If you’ve maintained a data pipeline in Apache Spark, there’s a good chance you’ve come across an odd pattern: an ORDER BY in the data passed to an INSERT command.

INSERT INTO logs
SELECT message, level, event_ts, line_no
FROM (...)
ORDER BY level, event_ts

That’s strange because there’s no requirement to actually perform the sort. Once the rows are written to a table, there is no order guarantee for query results unless a query has its own ORDER BY clause. Yet this pattern is not just common, it’s considered a best practice. The reason is that Spark (and other engines) will distribute and sort before writing and the resulting data files are clustered by the sort columns.

Clustering data is good for performance. Apache Iceberg tracks value ranges for columns in each data file and will prune files that don’t contain relevant rows. Clustering makes that pruning much more effective.

While clustering is good, this pattern for configuring it has problems.

  1. When the order for a table changes, jobs that write to the table must be updated.
  2. There may be multiple engines and services (such as compaction) that need to know how to cluster data. Each must be separately configured, which creates work and risks them being out of sync.

Iceberg solves these challenges with a declarative approach.
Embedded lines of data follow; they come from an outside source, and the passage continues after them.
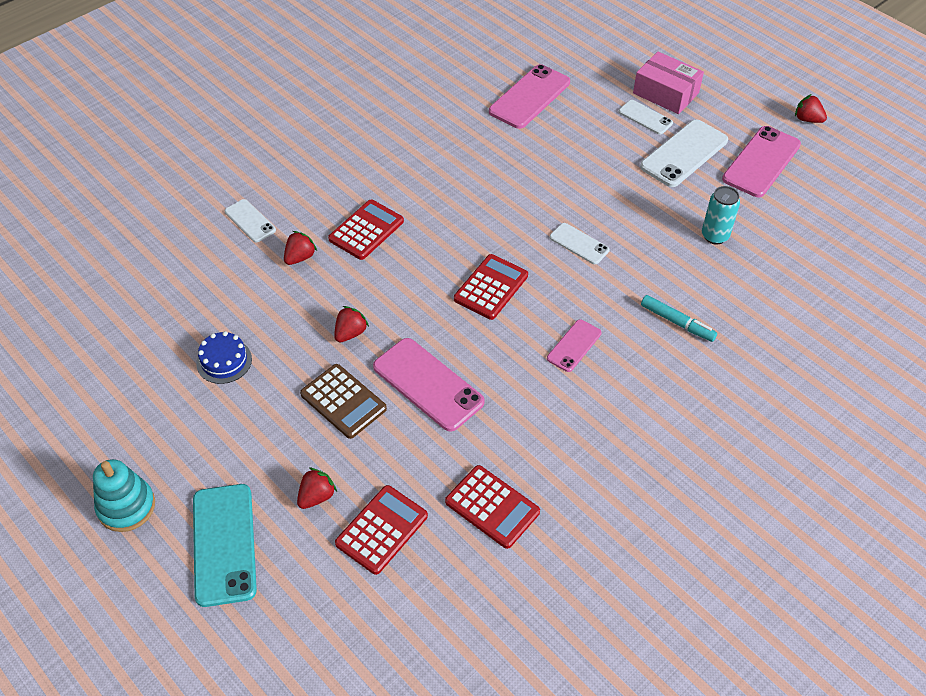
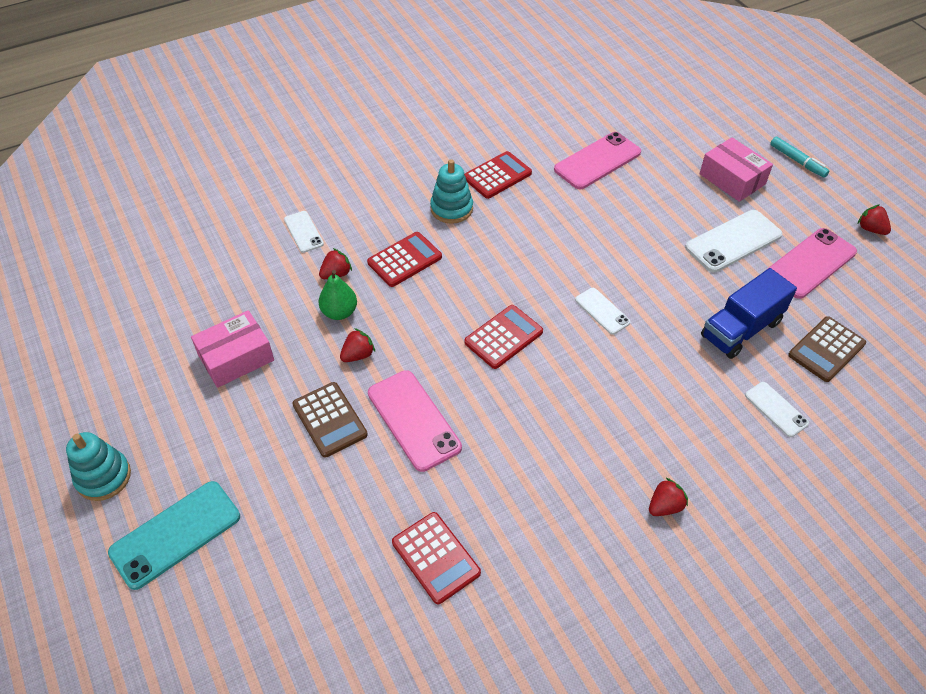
camera: 15 degrees right, 0 degrees up
(224, 361) = (236, 358): blue cake -> pink box
(224, 544) = (175, 534): turquoise phone -> turquoise phone turned 45 degrees clockwise
(316, 295) = (339, 312): none -> green pear
(316, 496) = (274, 507): red strawberry -> red strawberry (665, 506)
(382, 530) = (323, 555): red calculator -> red calculator (497, 176)
(397, 170) = (451, 208): none -> turquoise stacking toy
(574, 346) = (566, 411): pink phone -> none
(645, 117) = (704, 199): white phone -> white phone (776, 409)
(677, 322) = (677, 409): turquoise marker -> turquoise marker (797, 161)
(715, 236) = (741, 329): turquoise can -> blue truck
(797, 240) = (826, 349): none -> brown calculator

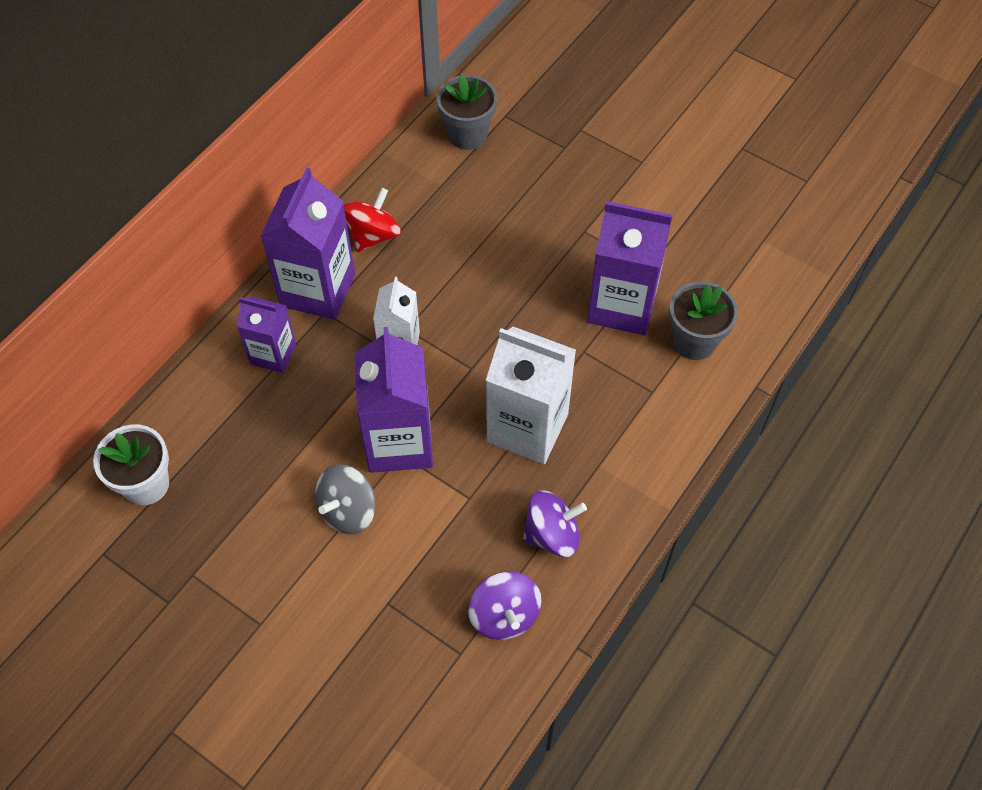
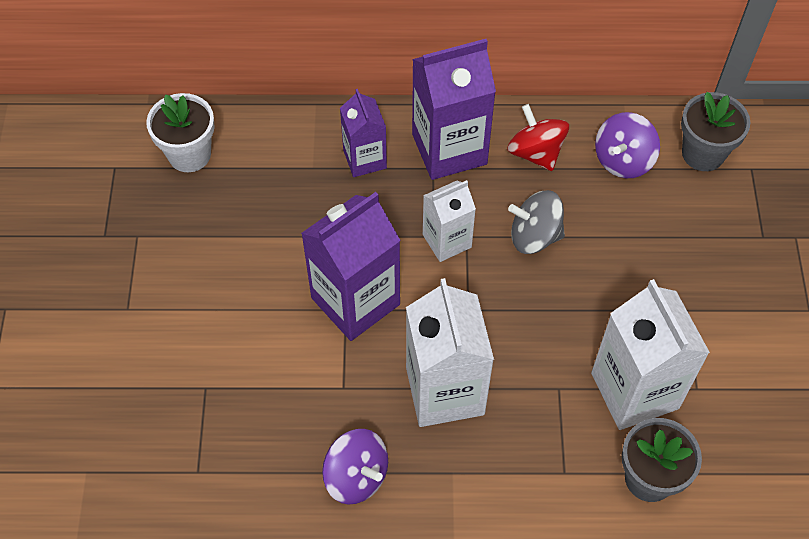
camera: 55 degrees right, 0 degrees up
(348, 510) = (266, 305): grey spinning top -> grey spinning top (534, 236)
(373, 235) = (535, 152): red spinning top -> red spinning top turned 120 degrees counterclockwise
(504, 615) = (254, 485): purple spinning top -> purple spinning top (623, 160)
(622, 305) = (634, 391): purple carton -> white carton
You configure a table’s write order so that all engines and services can use the same ordering to cluster data at write time.
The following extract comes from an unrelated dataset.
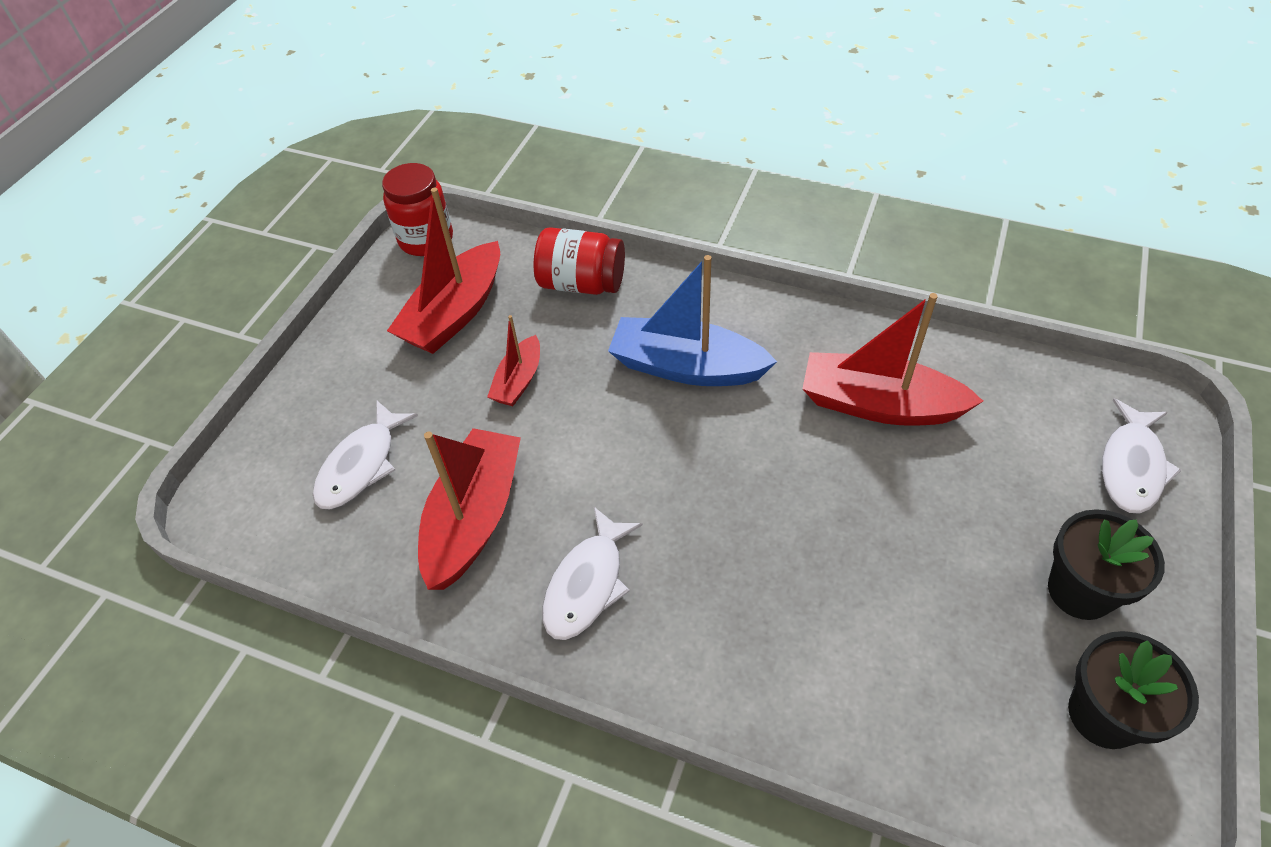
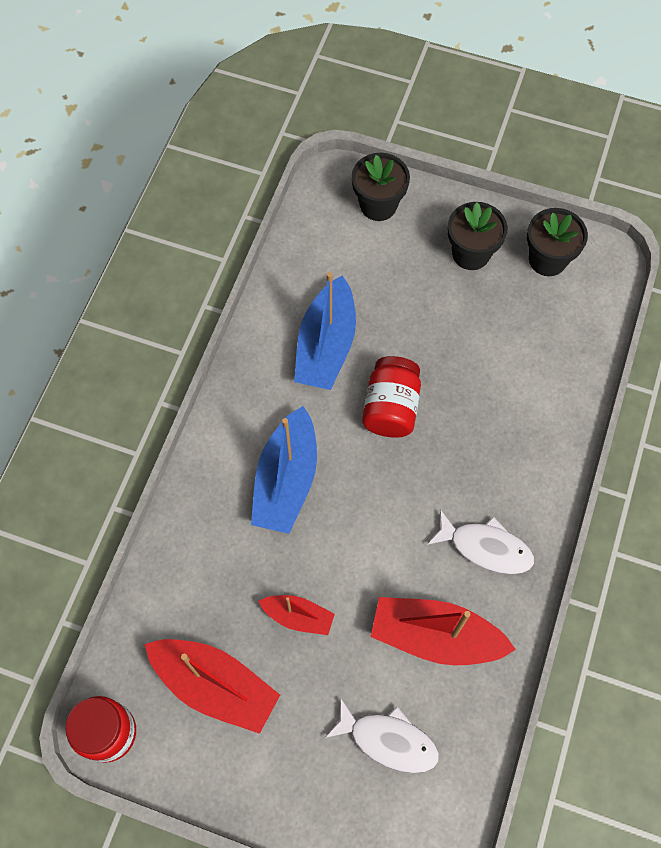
camera: 95 degrees left, 15 degrees up
(581, 283) = (183, 571): red jar -> red jar (391, 407)
(879, 404) = (326, 345): red boat -> blue boat
(1131, 466) = (378, 205): white fish -> black flower pot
Setting a table’s write order

To set a table’s write order, use the WRITE ORDERED BY clause in an ALTER TABLE command:

ALTER TABLE logs WRITE ORDERED BY level, event_ts

This results in a global sort by the level and event_ts columns. This ordering is automatically applied when writing from Spark and Trino, and is also used by table maintenance procedures, such as rewrite_files that can run simple background compaction. In addition, the actual order adapts when the table’s partitioning changes – another benefit of a declarative approach.
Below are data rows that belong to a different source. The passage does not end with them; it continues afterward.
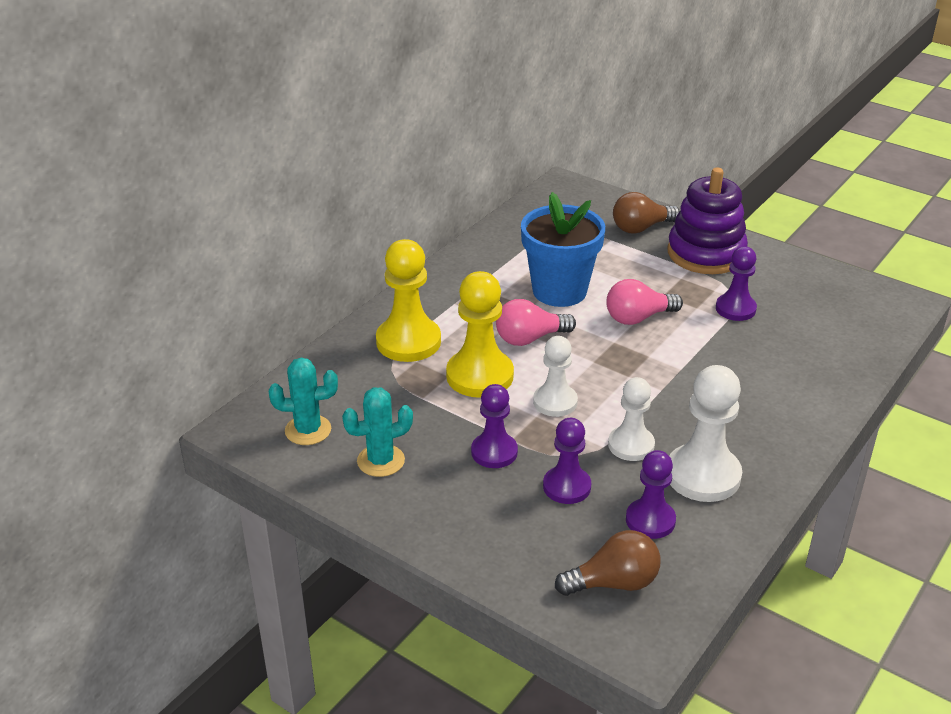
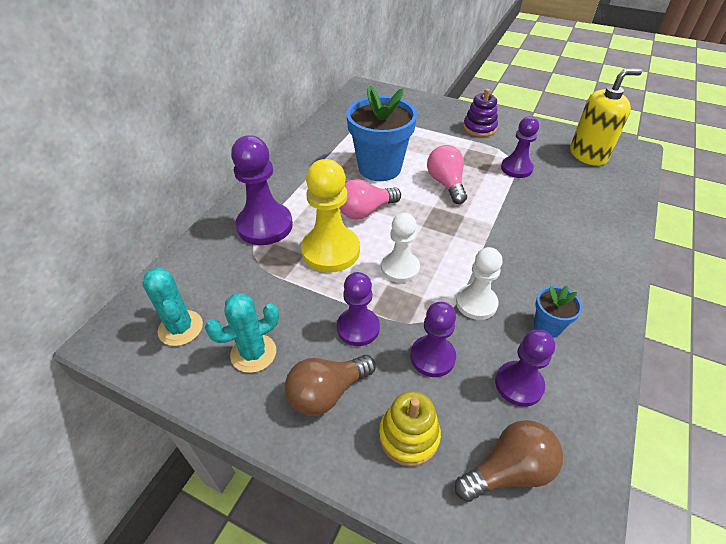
camera: 10 degrees left, 10 degrees up
(308, 430) = (180, 328): turquoise cactus -> turquoise cactus turned 75 degrees clockwise
(408, 342) = (265, 226): yellow pawn -> purple pawn
(523, 545) = (409, 436): none -> yellow stacking toy
(638, 318) = (446, 184): pink light bulb -> pink light bulb turned 105 degrees clockwise
(641, 228) = (427, 114): brown light bulb -> brown light bulb (327, 393)
(703, 475) = (547, 326): white pawn -> blue flower pot
(706, 253) = (479, 128): purple stacking toy -> purple stacking toy, size x0.57
(839, 301) = (588, 155): none -> yellow soap dispenser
There are a few things to keep in mind when using a write order:

  • The sort order is applied at write time to prepare data. Setting the order for a table doesn’t guarantee order for a result set at read time — that’s why it’s called the write order.
  • Engines use write order as an input but are not bound by it. For example, it doesn’t make sense to sort records in streaming applications, so Flink doesn’t implement write order.
  • You need Iceberg’s Spark SQL extensions enabled in order to use this extended DDL.

Distribution modes

In addition to setting the table’s sort order, this command also sets the table’s distribution mode property, write.distribution-mode to range. The table distribution mode controls how data is balanced across tasks for large writes. The range mode tells Spark to distribute by ranges of values, resulting in a global sort.

Calculating distribution ranges for a global sort can be expensive, so you can also specify either a local ordering (that is, just within tasks) or a hash distribution with a local sort.

ALTER TABLE logs WRITE LOCALLY ORDERED BY level, event_ts
ALTER TABLE logs WRITE DISTRIBUTED BY PARTITION
                       LOCALLY ORDERED BY level, event_ts

Best practices for write order

When setting a write order, there are a few best practices to keep in mind:

  1. Write order clusters data for more efficient queries. Put columns most likely to be used in filters at the start of your write order, and use the lowest cardinality columns first.
  2. End your write order with a high cardinality column, like an ID or event timestamp. This will make filters on that column more effective and also help engines (like older Spark versions) break up data into tasks.
  3. If needed, Iceberg will prepend partition columns to the order. You can omit them in your write order.